The problem can be classified as anomaly detection. The topic is well studied, and there are many approaches to this end. Here we shall look at it from a Bayesian perspective.
Solution
The idea is to build a statistical model and fit it to the data. In Bayesian inference, it means that there will be a fully fledged probability distribution available in the end, providing an exhaustive description of the situation at hand. This distribution can then be used to estimate a wide range of quantities of interest. In particular, one can choose an appropriate quantile on the left tail of the distribution and use it as a guardrail. If an upper bound is required, one can do the same with respect to the right tail.
Let us start with the modeling, and we will then come back to the inference. To begin with, we need to acknowledge the fact that the number of sessions \(x_j\), which is a count, is very different from the conversion rate \(p_j\), which is a proportion. Hence, one would need to build two different models. In addition, we shall ignore the information about which week each observation belongs to, that is, \(\{ t_j \}_{j = 1}^m\), and come back to and motivate this choice in the conclusion.
Modeling: Number of sessions
Even though the number of sessions is a natural number, it is commonplace to model it as a real number. One could, for instance, use a Gaussian distribution to this end. However, to respect the fact that it cannot be negative, we shall use a log-Gaussian distribution instead, which is even more adequate if the popularity of the stores taken collectively spans multiple orders of magnitude:
\[x_j | \mu_{i_j}, \sigma_{i_j} \sim \text{Log-Gaussian}(\mu_{i_j}, \sigma_{i_j}) \tag{1}\]where \(\mu_{i_j}\) and \(\sigma_{i_j}\) are the location and scale for store \(i_j\). The above is the likelihood of the data. To complete the model, one has to specify priors for the two parameters. For each one, we will use a linear combination of a global and a store-specific component. For the location parameter, it is just that:
\[\mu_{i_j} = \mu_\text{global} + \mu_{\text{local}, i_j}. \tag{2}\]For the scale parameter, which is positive, we also apply a nonlinear transformation on top of the linear combination to ensure the end result stays positive:
\[\sigma_{i_j} = \text{softplus}(\sigma_\text{global} + \sigma_{\text{local}, i_j}) \tag{3}\]where \(\text{softplus}(x) = \ln(1 + \text{exp}(x))\). Technically, it can be zero if \(\sigma_\text{global} + \sigma_{\text{local}, i_j}\) goes to \(-\infty\), but it is not a concern in practice, as we shall see when we come to the implementation.

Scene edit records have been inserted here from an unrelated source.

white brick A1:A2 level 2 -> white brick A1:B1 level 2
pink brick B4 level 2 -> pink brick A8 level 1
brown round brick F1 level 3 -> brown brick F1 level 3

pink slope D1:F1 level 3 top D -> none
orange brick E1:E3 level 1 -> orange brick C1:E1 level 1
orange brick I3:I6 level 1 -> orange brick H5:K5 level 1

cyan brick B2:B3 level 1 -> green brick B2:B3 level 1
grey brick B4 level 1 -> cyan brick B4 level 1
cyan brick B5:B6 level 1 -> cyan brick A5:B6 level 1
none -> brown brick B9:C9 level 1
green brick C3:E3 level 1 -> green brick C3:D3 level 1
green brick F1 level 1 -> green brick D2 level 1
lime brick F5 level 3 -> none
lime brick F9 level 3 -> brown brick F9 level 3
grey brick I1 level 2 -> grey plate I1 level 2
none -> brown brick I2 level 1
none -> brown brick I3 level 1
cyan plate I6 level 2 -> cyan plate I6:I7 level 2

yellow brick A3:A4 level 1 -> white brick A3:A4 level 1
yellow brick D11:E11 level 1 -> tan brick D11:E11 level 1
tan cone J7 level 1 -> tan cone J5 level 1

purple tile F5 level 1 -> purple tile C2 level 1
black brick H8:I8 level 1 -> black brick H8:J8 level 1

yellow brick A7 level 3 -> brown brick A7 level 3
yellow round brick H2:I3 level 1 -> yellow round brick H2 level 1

With this reparameterization, there are \(2n + 2\) parameters in the model. We shall put a Gaussian prior on each one as follows:
\[\begin{align} \mu_\text{global} & \sim \text{Gaussian}(\mu_0, 1), \tag{4} \\ \mu_{\text{local}, i_j} & \sim \text{Gaussian}(0, 1), \tag{5} \\ \sigma_\text{global} & \sim \text{Gaussian}(\sigma_0, 1), \text{ and} \tag{6} \\ \sigma_{\text{local}, i_j} & \sim \text{Gaussian}(0, 1). \tag{7} \end{align}\]It can be seen that the local ones are standard Gaussian, while the global ones have the mean set to non-zero values (to be discussed shortly), with the standard deviation set to one still. Since we work on a logarithmic scale due to the usage of a log-Gaussian distribution in Equation 1, this standard parameterization should be adequate for websites having a number of sessions per week that is below a few thousand provided that the global distributions are centered appropriately via \(\mu_0\) and \(\sigma_0\).
In the above formulation, there are only two hyperparameters, which require custom values: \(\mu_0\) and \(\sigma_0\). To get a bit of intuition for what they control, it is helpful to temporarily set the local parameters (Equations 5 and 7) to zero. Then \(\mu_{i_j}\) simplifies to \(\mu_\text{global}\) and \(\sigma_{i_j}\) to \(\text{softplus}(\sigma_\text{global})\). Furthermore, \(\text{softplus}\) can be dropped, since the corresponding non-linearity manifest itself only close to zero. Hence, \(\mu_\text{global}\) and \(\sigma_\text{global}\) can simply be thought of as the location and scale parameters of the log-Gaussian distribution in Equation 1. With this in mind, they can be used to control the distribution’s shape, that is, our prior assumptions about the number of weekly sessions.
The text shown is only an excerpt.